Who's better off than four years ago?

Published February 4, 2004 10:24PM (EST)

Voters told exit pollsters on Tuesday that the national economy seems crappy at best. Eight in 10 called it not so good or poor. When asked that perennial election year question -- are you better off now than you were four years ago? -- about half said no, their families' financial situations had actually worsened. Indeed, the economy was the No. 1 issue on the minds of voters in states from South Carolina to Arizona on Tuesday -- a trend similar to what pollsters heard in Iowa and New Hampshire, too. Apparently these voters haven't talked to President Bush.

In a "conversation" about the economy at Fidelity Investments in Merrimack, N.H., last week, Bush laid out his six-point economic plan and told the audience he, for one, is upbeat about the economy. "And I've got reason to be," he said. "Not only the numbers say things are looking pretty good, the American people are telling me they feel pretty good. The American people feel confident about the future."

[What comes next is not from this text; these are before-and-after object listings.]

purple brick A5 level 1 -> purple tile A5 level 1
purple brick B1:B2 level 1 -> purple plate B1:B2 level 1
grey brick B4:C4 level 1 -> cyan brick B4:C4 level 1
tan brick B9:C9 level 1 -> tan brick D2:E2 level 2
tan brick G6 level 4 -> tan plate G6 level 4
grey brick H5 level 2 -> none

This half-full, half-empty debate on the economy will surely play out in the general election. Already, Democratic contenders have their retorts ready, and they're aimed squarely at Bush and his economic plan. There's John Edwards' Two Americas -- "one for the privileged who get everything they want, and one for everyone else who struggle for the things they need." There's John Kerry's contention that Bush wants to campaign on national security because if he ran on his economic record, he'd lose. And Wes Clark says that under Bush we have "tax cuts for the rich and tough luck for everyone else."

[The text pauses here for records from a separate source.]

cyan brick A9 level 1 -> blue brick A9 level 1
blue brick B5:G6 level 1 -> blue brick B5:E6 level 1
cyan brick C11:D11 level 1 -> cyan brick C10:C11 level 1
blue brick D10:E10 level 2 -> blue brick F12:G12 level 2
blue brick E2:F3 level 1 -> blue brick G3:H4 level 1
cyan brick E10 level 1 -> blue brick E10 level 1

A new analysis of government data from the Economic Policy Institute puts some numbers to the anxious sentiment so many voters expressed about the economy on Tuesday. They're not crazy, after all. The recession may be over and the recovery underway, but we have not just a jobless recovery - it's, as EPI puts it, "the single worst recovery on record in terms of generating the real (inflation-adjusted) growth in wages and salary income that is the economic lifeblood of most American families."

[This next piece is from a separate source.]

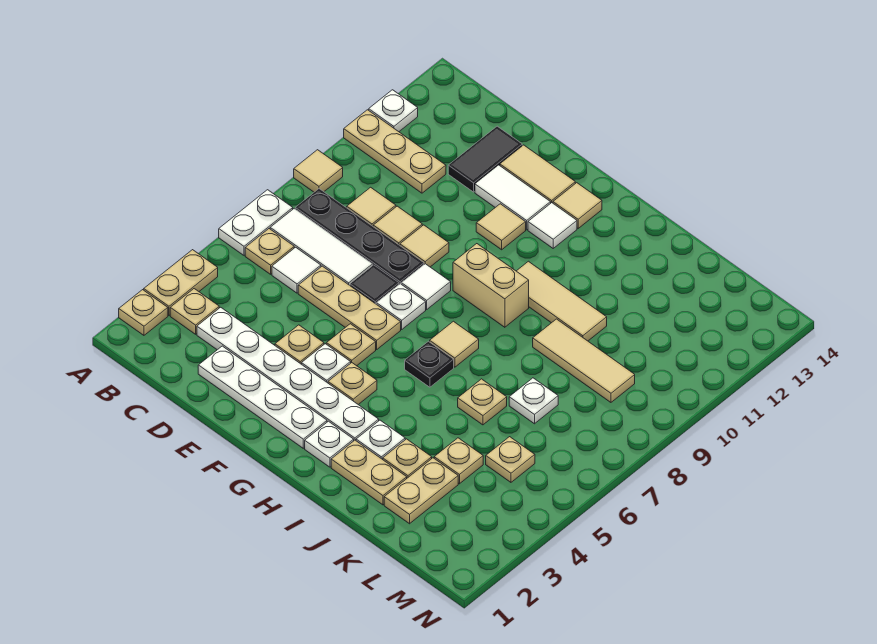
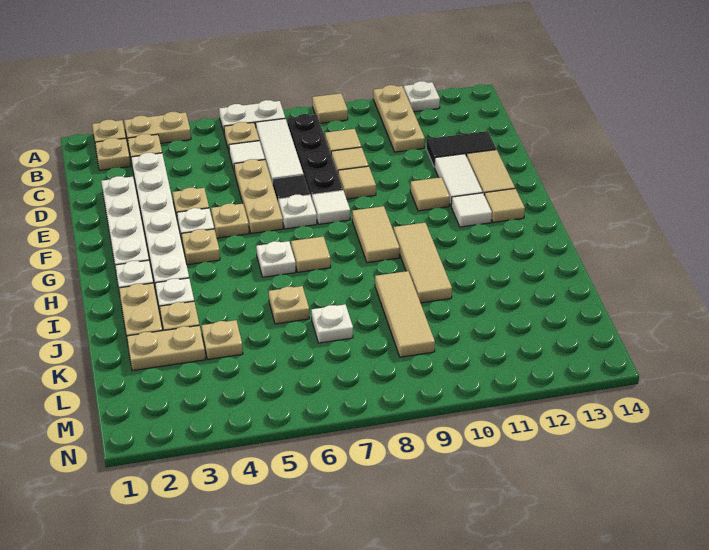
tan brick G9:H9 level 1 -> tan tile G9:H9 level 1
black plate H6 level 1 -> white plate H6 level 1
tan plate L5 level 1 -> tan plate B2 level 1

"In the 25 months since the recession ended, total wage and salary income is up only 0.4 percent ... This is the slowest wage and salary growth of any recession since 1959, the first year in which monthly data on total wage and salary income is consistently available."

If President Bush wont acknowledge the concerning economic realities faced by so many working Americans, he may end up paying for it in November.


By Geraldine Sealey

Geraldine Sealey is senior news editor at Salon.com.